Paraffin sections of spinal cord were routinely deparaffinized in water. After hotfixing the antigen under room temperature using 3% H2O2, slices were immerged into citrate buffer solution (pH 6.0), then diluted primary antibody in 5% bovine serum albumin was added dropwise to the sections, incubated at room temperature for 20 minutes (mouse anti-rat PK1 monoclonal antibody 1:400, rabbit anti-rat PKR1 monoclonal antibody 1:100; Abcam Co., Cambridge, UK), then preserved overnight. After incubation for 2 hours at 37°C, corresponding secondary antibody was added to the sections (PK1: biotin goat anti-mouse IgG; PKR1: biotin goat anti-rabbit IgG; 1:100; Wuhan Boster Bio-Engineering Co., Ltd., Wuhan, China), and incubated at 37°C for 20 minutes. Staining was then developed using DAB after incubation with streptavidin-biotin complex (Wuhan Boster Bio-Engineering Co., Ltd.) for 20 minutes at 37°C, counterstained with hematoxylin for 1 minute, and observed under the light microscope (H2; Olympus, Tokyo, Japan).

All samples were analyzed using the Motic Med 6.0 image analysis system (Motic Group Co., Ltd., Xiamen, China). Brown and dark brown granulation was observed with a background of purple blue. The integrated absorbance of PK and PKR1 under three fields was averaged.

Fluorescent quantitative PCR assay for PK1 and PKR1 mRNA expression

Total RNA was extracted according to the instructions provided by Trizol.
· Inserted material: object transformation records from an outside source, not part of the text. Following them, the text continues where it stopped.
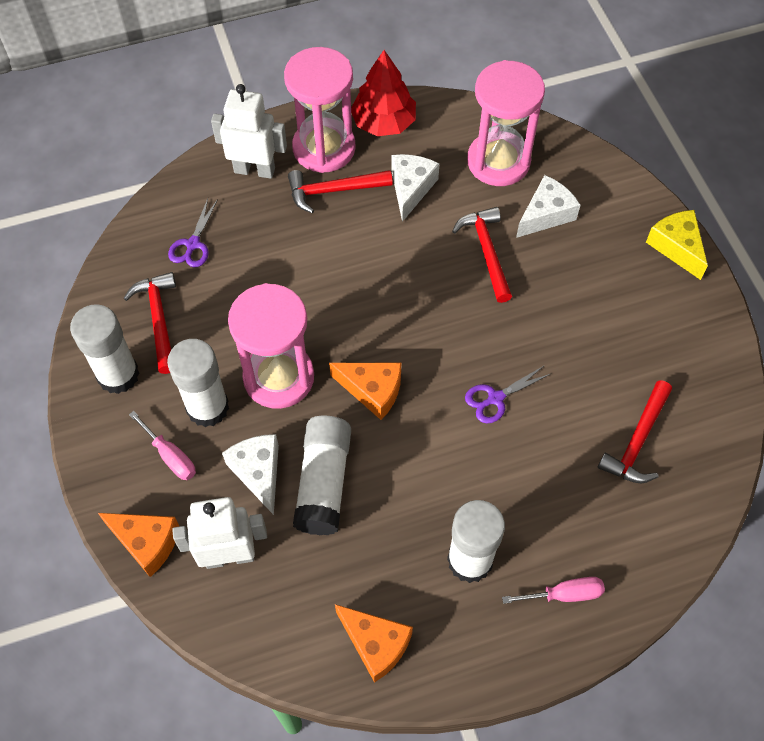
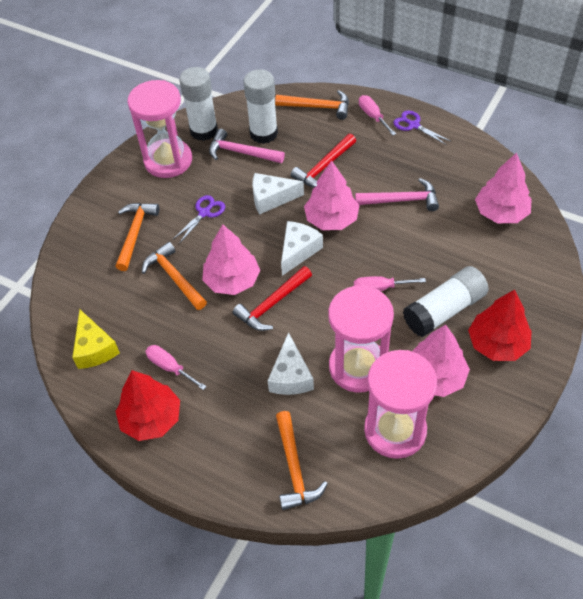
orange cheese: 3 -> 0
orange hammer: 0 -> 4
pink hammer: 0 -> 2
pink screwdriver: 2 -> 3
pink tree: 0 -> 4
red hammer: 4 -> 2
red tree: 1 -> 2
white glue stick: 4 -> 3
white robot: 2 -> 0

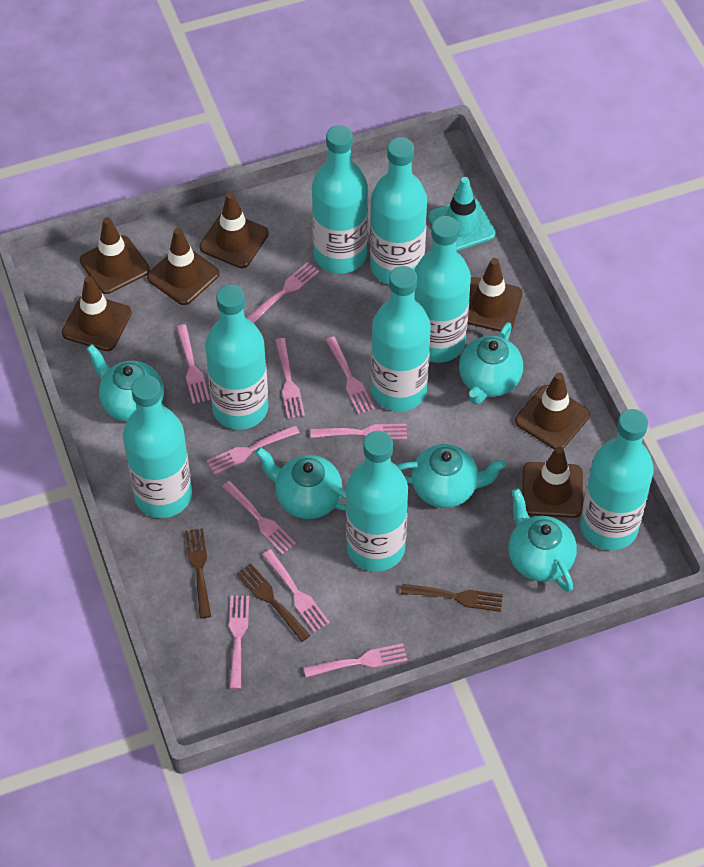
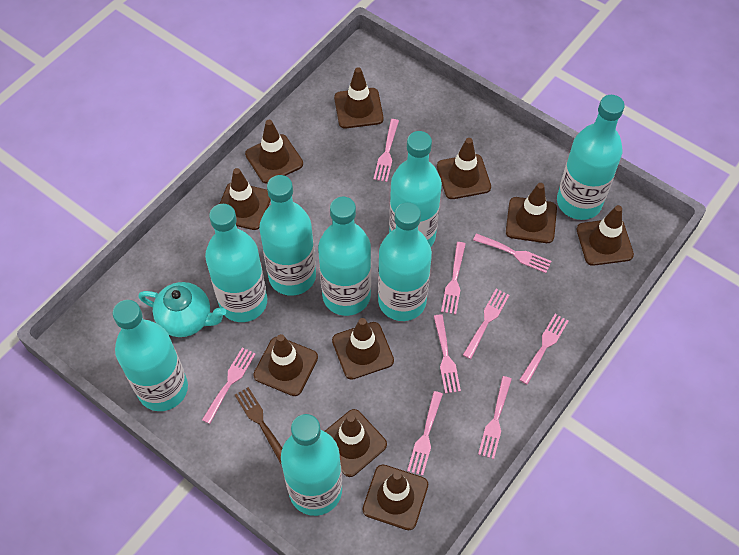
brown fork: 3 -> 1
brown traffic cone: 7 -> 10
pink fork: 10 -> 9
turquoise teapot: 5 -> 1
turquoise traffic cone: 1 -> 0

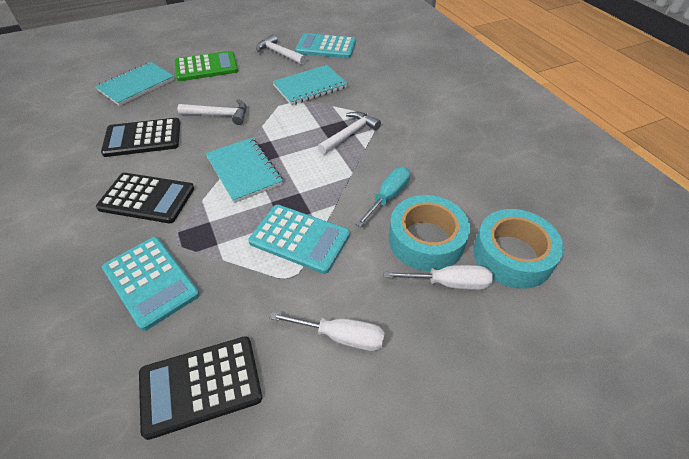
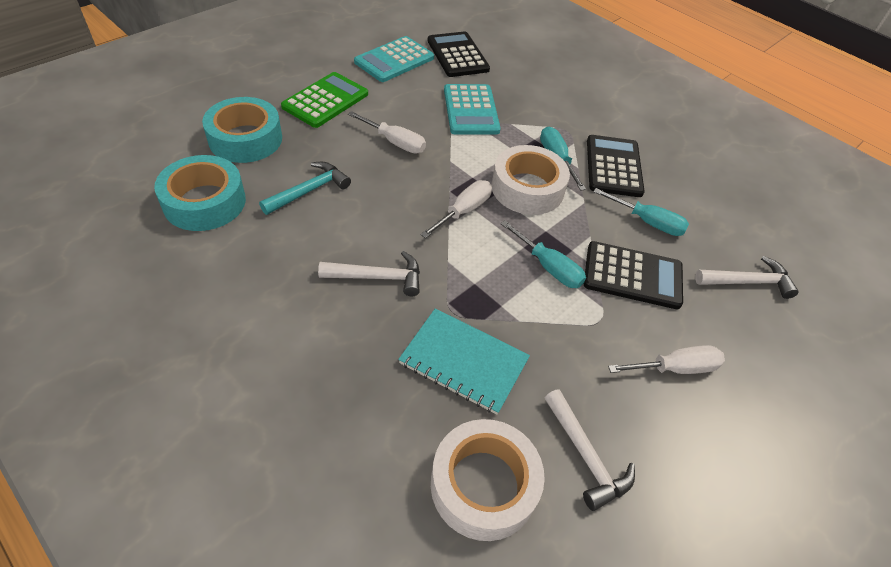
turquoise calculator: 3 -> 2
turquoise hammer: 0 -> 1
turquoise notebook: 3 -> 1
turquoise screwdriver: 1 -> 3
white screwdriver: 2 -> 3
white tape: 0 -> 2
Reverse transcribing cDNA: 5 × reverse transcription buffer solution 4 μL, oligo(dT) 0.5 μL, dNTPs 0.5 μL, reverse transcriptase MMLV 1 μL, DECP-treated water 10 μL, and RNA template 4 μL were maintained at 37°C for 1 hour, heated to 95°C for 5 minutes to deactivate MMLV. Reverse transcription- PCR: PCR augmentation was conducted using prepared cDNA, 5× PCR buffer 10 μL, forward primer (Da’an Bio-Technology Co,. Ltd., Qingdao, China) 0.5 μL, the reverse primer 0.5 μL, dNTPs 0.5 μL, TaqMan fluorescent probe (Da’an Bio-Technology Co,. Ltd.) 0.5 μL, Taq enzyme 1 μL, ddH2O 32 μL, and cDNA template 5 μL. The solution was then subjected to 40 cycles at 50°C for 2 minutes, 95°C for 5 minutes, 95°C for 15 seconds, 60°C for 45 seconds. The sequence of the PK1 probe (150 bp) was 5’-CCG CTC TGT GGA CCG CCT CAA GGA-3’; forward primer, 5’-GGA TGT TGG CGA TGG ATT CTG-3’; reverse primer, 5’-CTC GTA GCA CCA GCA TCA TTG-3’. The sequence of the PKR1 probe (149 bp) was 5’-TCT CTA TGT CTC CAC CAA TGC-3’; forward primer, 5’-AGG CCA GTG GCT GTT TGG CA-3’; reverse primer, 5’-GGC CAC GTC CTG TGC ACC TC-3’. The mRNA level was analyzed using ABI Prism 7500 SDS Software (ABI Co., Foster City, CA, USA). The relative expression value of mRNA = 2-ΔCT × 100%; in which ΔCT = CT value of the target gene – CT value of GAPDH.

Statistical analysis

Data were expressed as mean ± SD for normally distributed continuous variables and Median (CL-CU) for non-normal variables. Statistical analyses were performed using SPSS 10.0 (SPSS, Chicago, IL, USA). Differences in mean were compared by one-way analysis of variance. A value of P < 0.05 was considered statistically significant.